Home > Relationships & Family > Family > Family Dysfunction
Created on: December 15, 2008
Fight or flight has more meaning to me today than I ever dreamed could be possible. It normally means the biological response to acute stress, and a family member is giving me just that. The stress of the whole situation has made me physically ill and unable to deal with my normal everyday activities. The constant interruptions from a person who likes to butt in a cause trouble is out right sickening. There is such a huge conflict between my grown step-daughter and myself that I am now ready to chose flight. This battle has been raging for ten years since I met and married my husband and I feel that I can no longer take anymore. Throughout the years I thought I had a handle on things and knew how to deal with everything she puts out but I am now lost and ready just to tell my husband to pack up and go back to Ohio with her because she spends most of her time trying to act as if she were his wife anyhow.
My husband is a truck driver and I should have known better when I met him with his having three grown daughters I should have just walked away. Having a daughter myself I figured his girls would adapt as well as mine did since they were grown and mine was not, but there I was feet first into this relationship not realizing that his oldest daughter had such emotional issues that she would make my life and my husbands and my relationship a living hell here on earth. With my parents being older they need someone close so my husband moved here to Oklahoma with me and did not think since he was a truck driver and could get to Ohio to see his family any time he wished that it would be such a problem for his daughter who is almost 30 years old. Yet I get hate mail all the time from her saying he needs to be home where he belongs and the name calling is so childish you would not think that she was a grown woman.
All my stress it seems comes from an emotionally challenged child who does not know how to deal with adult situations.

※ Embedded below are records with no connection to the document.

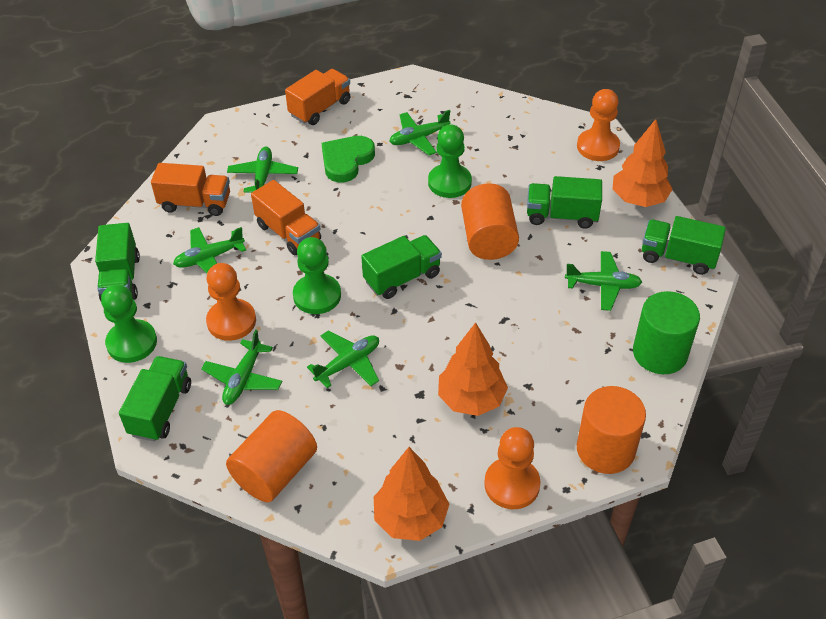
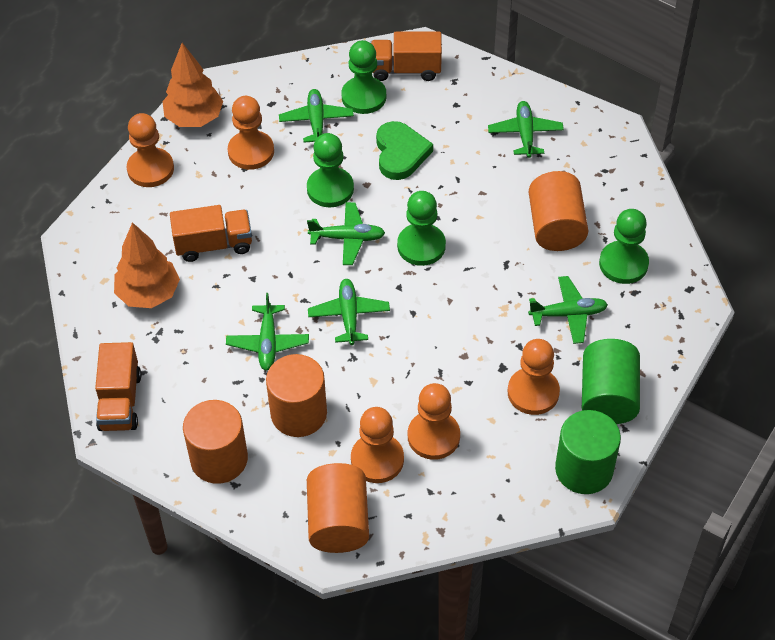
green cylinder: 1 -> 2
green pawn: 3 -> 4
green truck: 5 -> 0
orange cylinder: 3 -> 4
orange pawn: 3 -> 5
orange tree: 3 -> 2

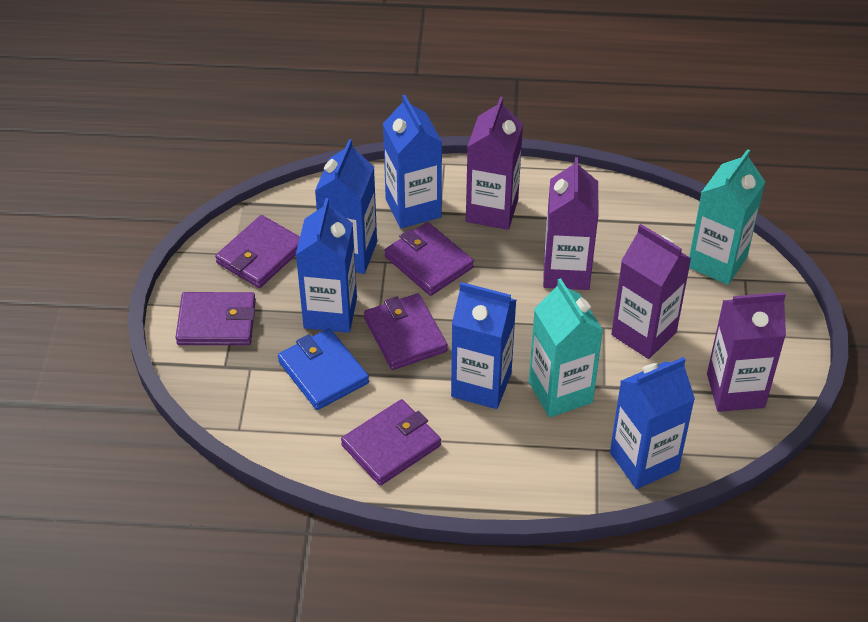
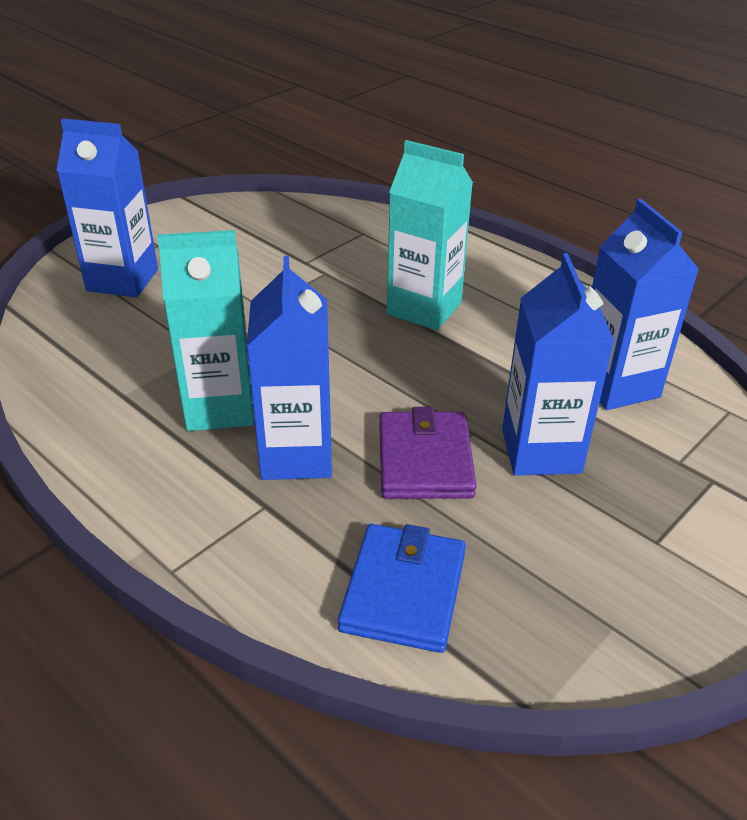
blue carton: 5 -> 4
purple carton: 4 -> 0
purple wallet: 5 -> 1

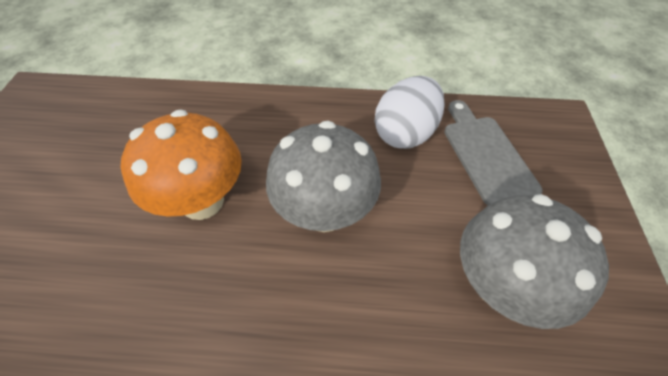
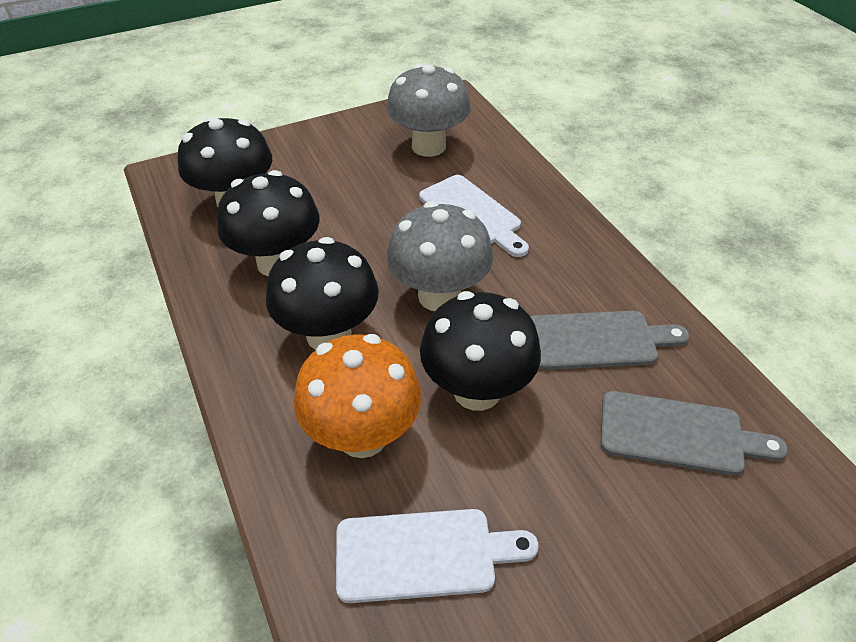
black mushroom: 0 -> 4
grey cutting board: 1 -> 2
white cutting board: 0 -> 2
white egg: 1 -> 0

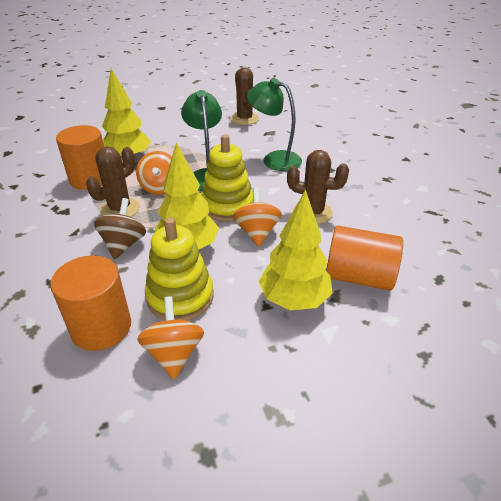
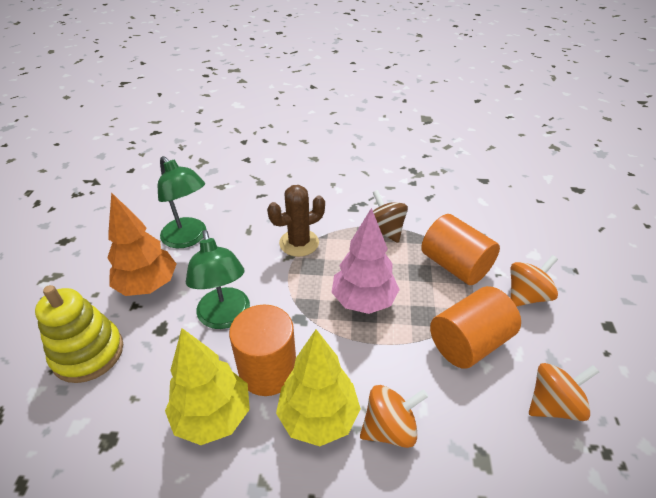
brown cactus: 3 -> 1
orange tree: 0 -> 1
pink tree: 0 -> 1
yellow stacking toy: 2 -> 1
yellow tree: 3 -> 2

She seems to have some fantasy about her daddy moving and living with her and he nor I either one can figure out where that is coming from. I ignored her for years and here lately the stress has angered me to a whole new level and taken on a life of it's own, so therefore now I find myself fighting back and the result is my husband being angered with me for speaking my mind to his little girl and so now I think I have decided that I chose to end things and as painful as divorce is I feel that the relief of not having her in my life any longer will be such a great relief to my nervous system that I will not even miss him. My body and my mind an my heart are just trying to stay afloat with it's own fight or flight reaction and I just chose to end it all so therefore I chose flight.